I’m a C/C++ programmer who has recently become interested in Nvidia’s CUDA. It seemed to be an interesting and powerful technology but the reality is disappointing. Within a week I didn’t manage to parallelize a simple program that has less than 20 short lines. CUDA utilities (especially compiler) and documentation’s quality is quite poor. If I didn’t know it’s a final product I’d say it is in beta stage. Here are a few examples of what happened:
device global variables == catastrophe
In my first attempt to use device memory I’ve made a few variables global to not have to pass them as arguments to my kernel. I know global variables are ugly but I just wanted to write a short test. Compiler didn’t have anything against, the only hint that something is wrong was “Advisory: Cannot tell what pointer points to, assuming global memory space” which referred to lines where I assigned things to shared memory (local variable) . The program didn’t work of course. I spent many hours to figure out what is the problem. Google makes me think I am the only one who tried to do this.

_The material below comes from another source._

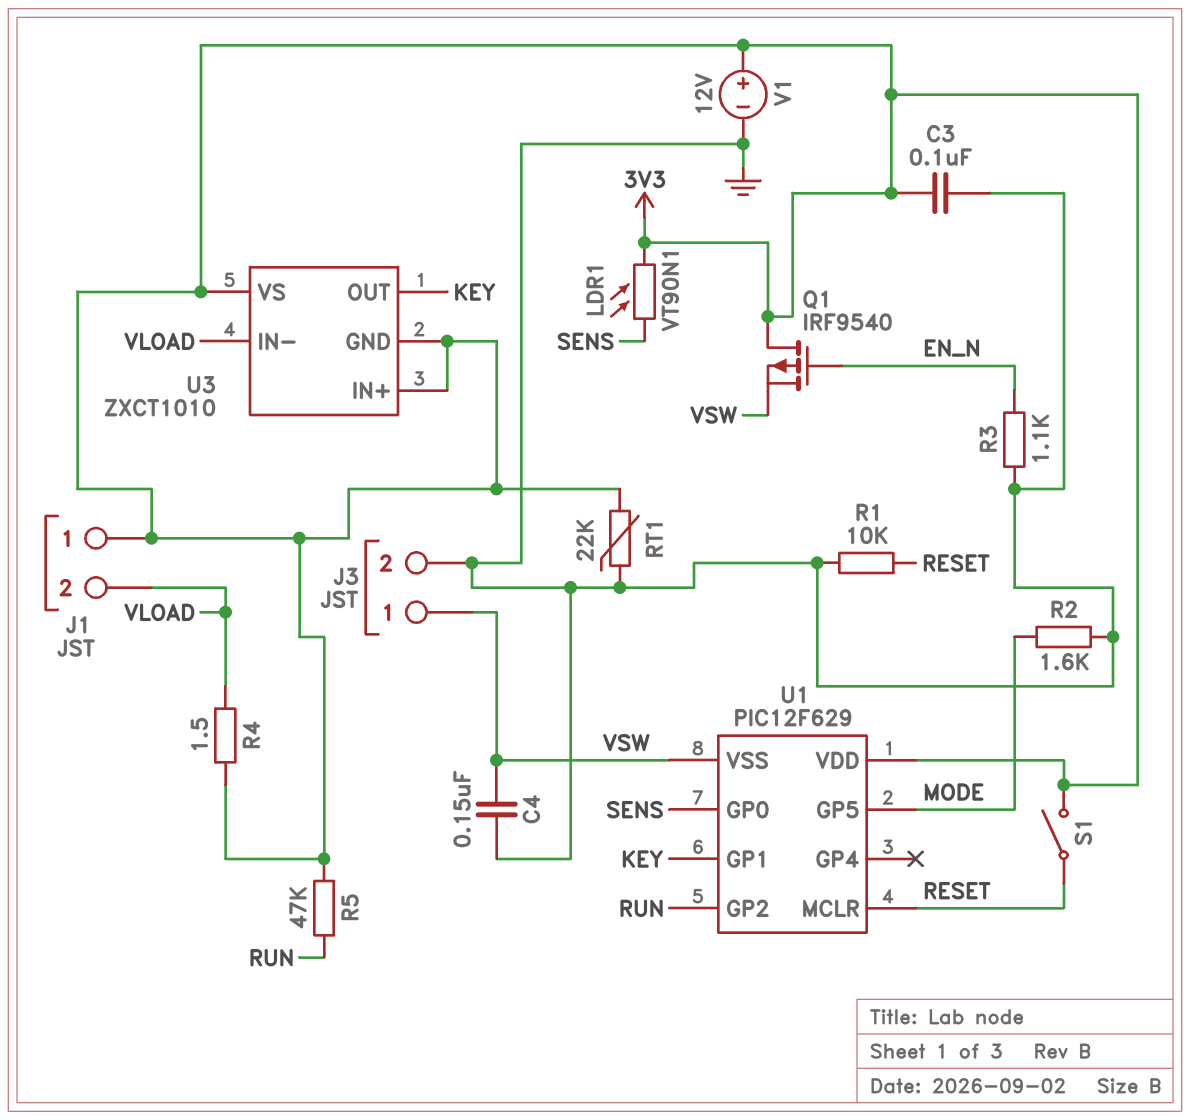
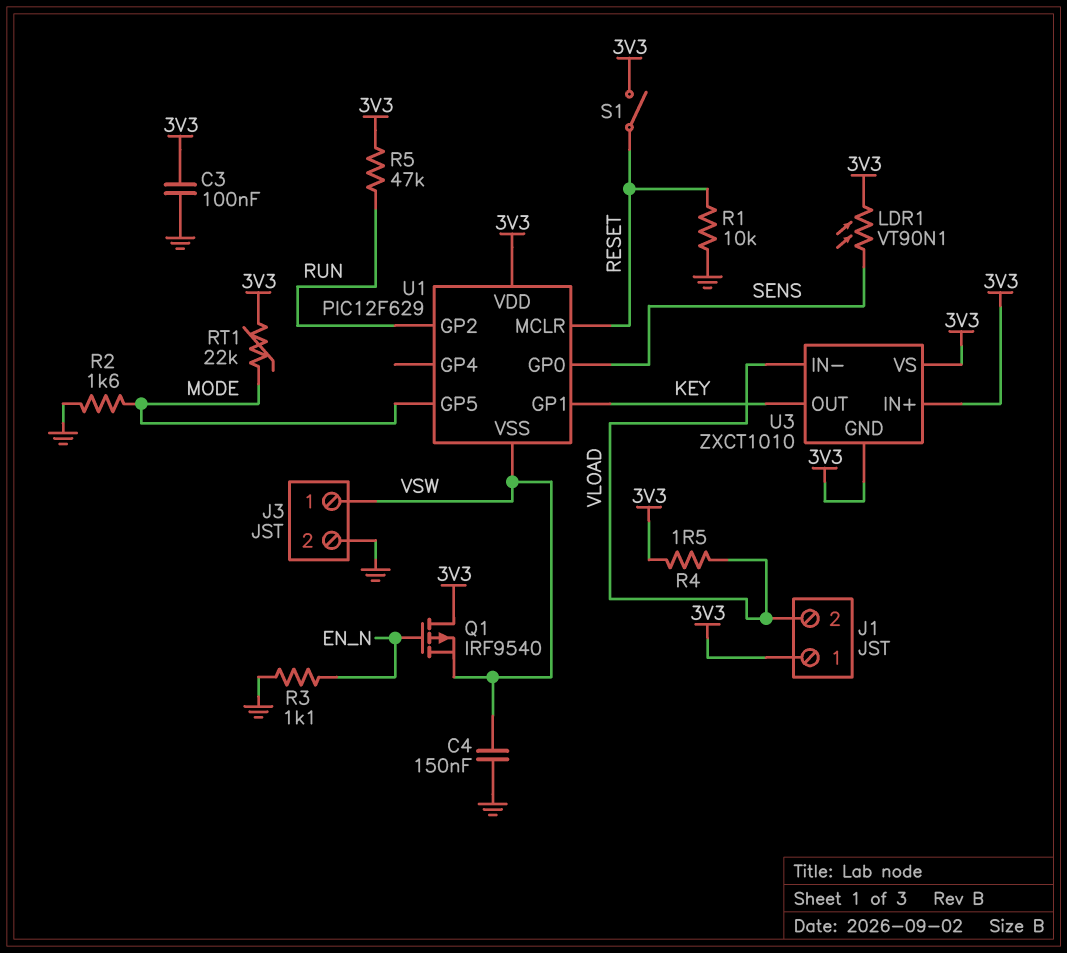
RT1: 22k (3V3, GND) -> 22k (3V3, MODE)
V1: 12V (plus 3V3, minus GND) -> none

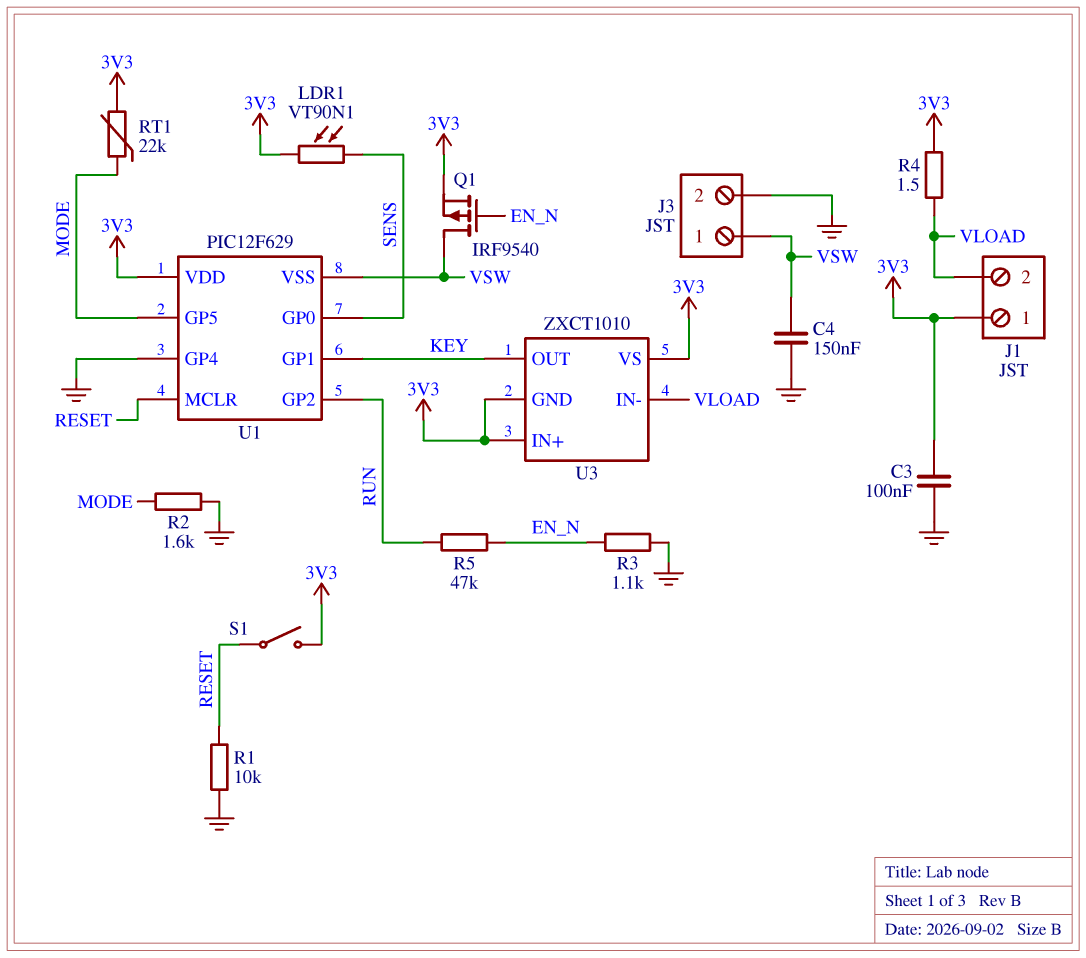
Q1: PMOS IRF9540 (G EN_N, D 3V3, S VSW) -> PMOS IRF9540 (G EN_N, D VSW, S 3V3)
R5: 47k (3V3, RUN) -> 47k (EN_N, RUN)
U1 pin GP4: none -> GND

I suggest improving compiler messages and/or documentation.
Just a few days were enough to write a program that crashed my computer.
I’ve never written a program for CPU which could crash my computer (more than 4 years of coding, tens of thousands of LOC).
Interesting side-effect when synchronizing threads.
Try something like this: make a shared variable and write something to it in one thread and read in another one. Easy task? volatile modifier or __threadfence_block() is enough? No. The first option seem not to work at all, the second works only if the writing thread is still running during synchronization. I think synchronization should synchronize returned threads too (or there should be a warning that it won’t - I didn’t notice it in programming guide).
If I encounter something else, I’ll post it here. I think I’ll give CUDA a few more days.
I use CUDA 2.2 toolkit.